Manche »Kopf-hoch-Sprüche« klingen vielleicht etwas simpel, doch verbunden mit den vielfältigen Lebensgeschichten entwickeln sie eine Wirkung, die tiefer geht als die mancher »Weisheitsbücher«. Eine therapeutische Wirkung vielleicht, wenn man sich selbst gerade im Tal der Tränen vermutet, eine Art Selbsthilfegruppe im Taschenbuchformat.

Für Euch alle da draußen: Haltet durch. Kein Kampf ist umsonst, wenn Ihr dafür zurück ins Leben kommt. Und dass dies möglich ist, habe ich Euch mit diesem Brief bewiesen.

Silvia, 46 Jahre

Hier die komplette Literaturangabe, damit das Buch auch kräftig gekauft wird. Denn der Erlös ist für ein Frauenhaus im Raum Münster bestimmt:

Verena Nickl und Ina Nordmann (Hrsg.): 100 Frauen schreiben Briefe an das Leben. BoD, Norderstedt 2018, ISBN 978-3-7528-2278-6

Schreibidee #49: Schreiben Sie einen Brief an das Leben.

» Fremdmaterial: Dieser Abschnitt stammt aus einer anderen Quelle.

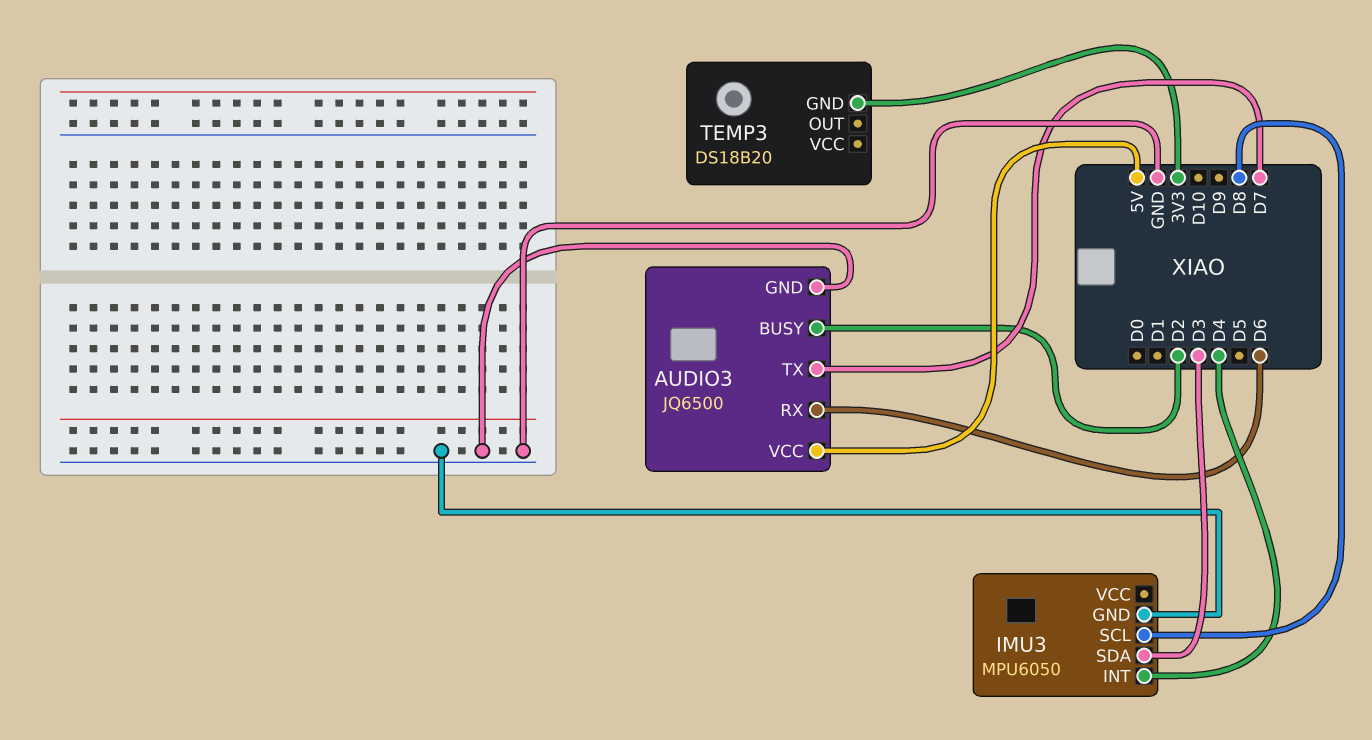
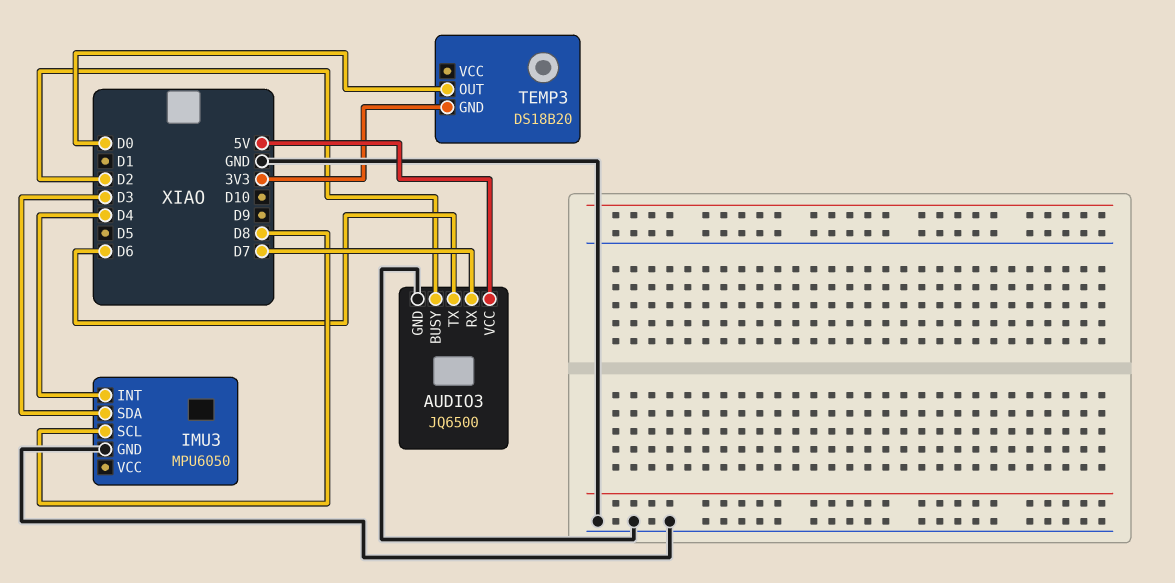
AUDIO3 pin RX: D6 -> D7
AUDIO3 pin TX: D7 -> D6
TEMP3 pin OUT: none -> D0

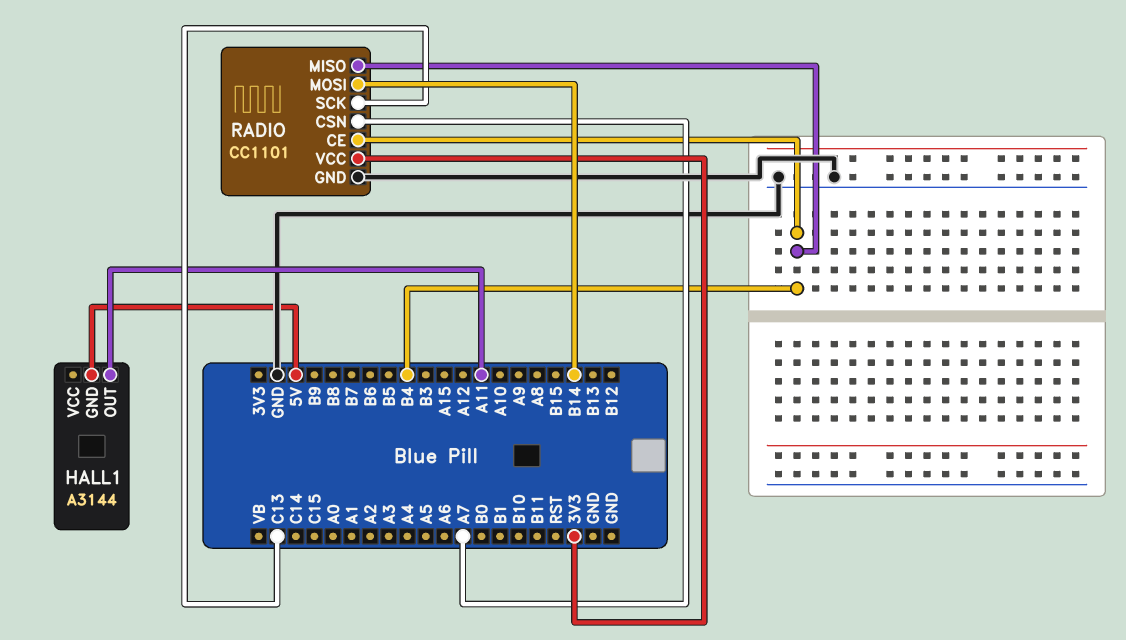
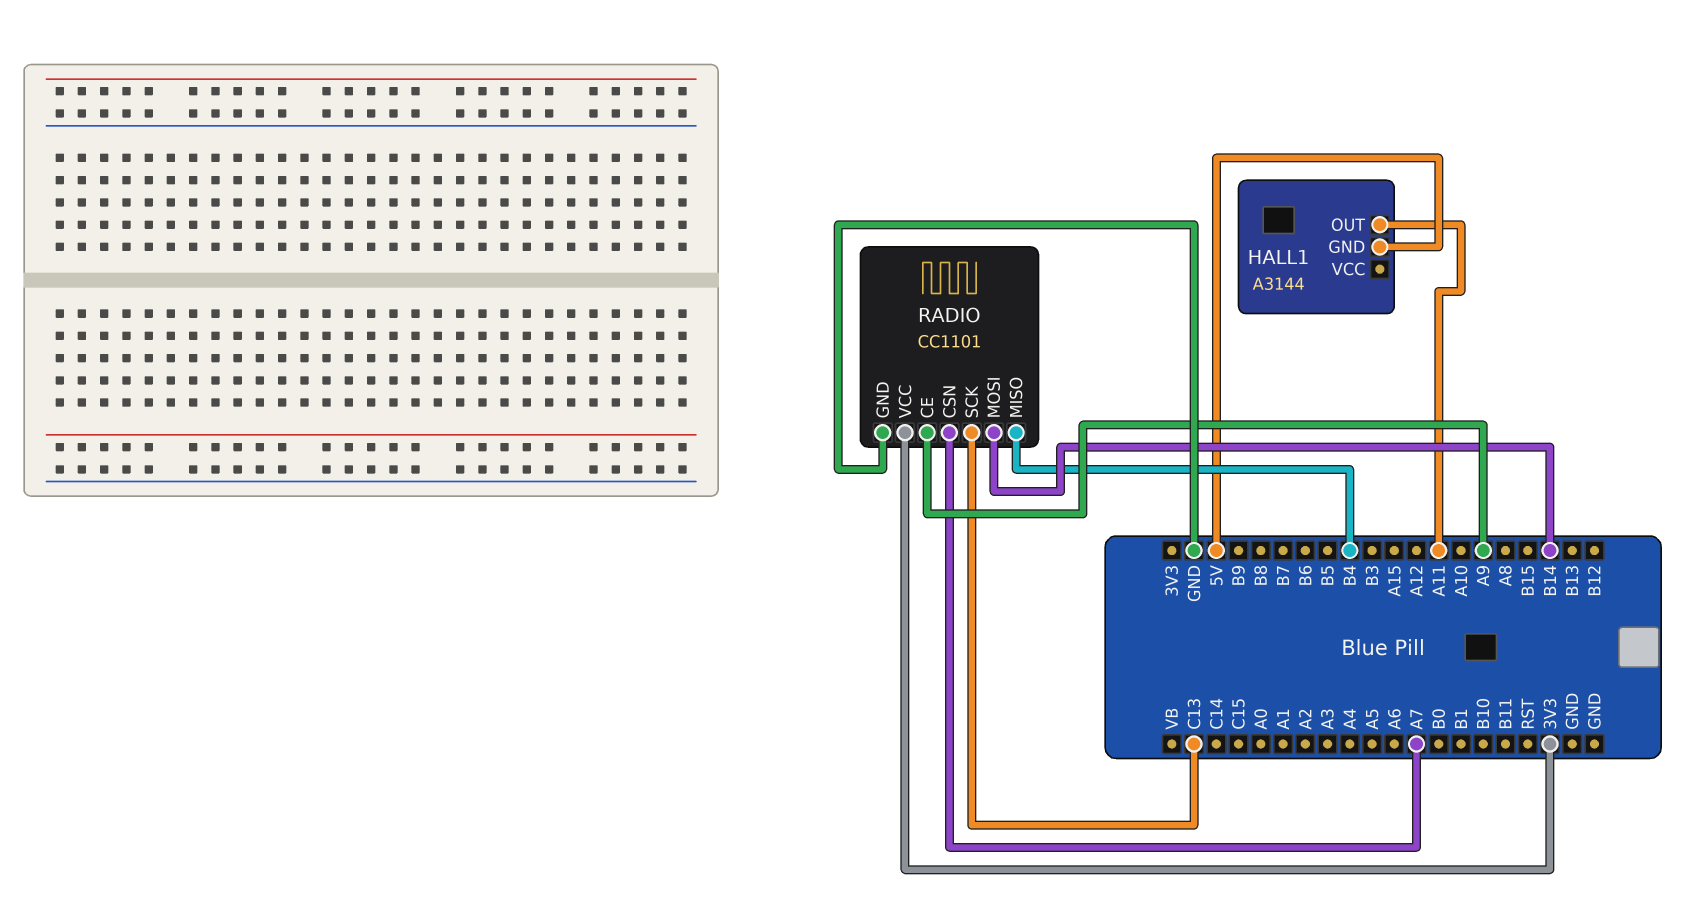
RADIO pin CE: B4 -> A9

Hinweis 1: Was wollten Sie dem/Ihrem Leben schon immer einmal sagen? Sie können danken, sich beschweren, nachfragen, Ihr gelebtes Leben Revue passieren lassen oder einen ganz bestimmten Moment hervorheben.

Hinweis 2: Beginnen Sie wie bei bei Briefen üblich mit einer Anrede: »Liebes Leben, …« und denken Sie daran, dass das Leben der Adressat ist, keine bestimmte Person.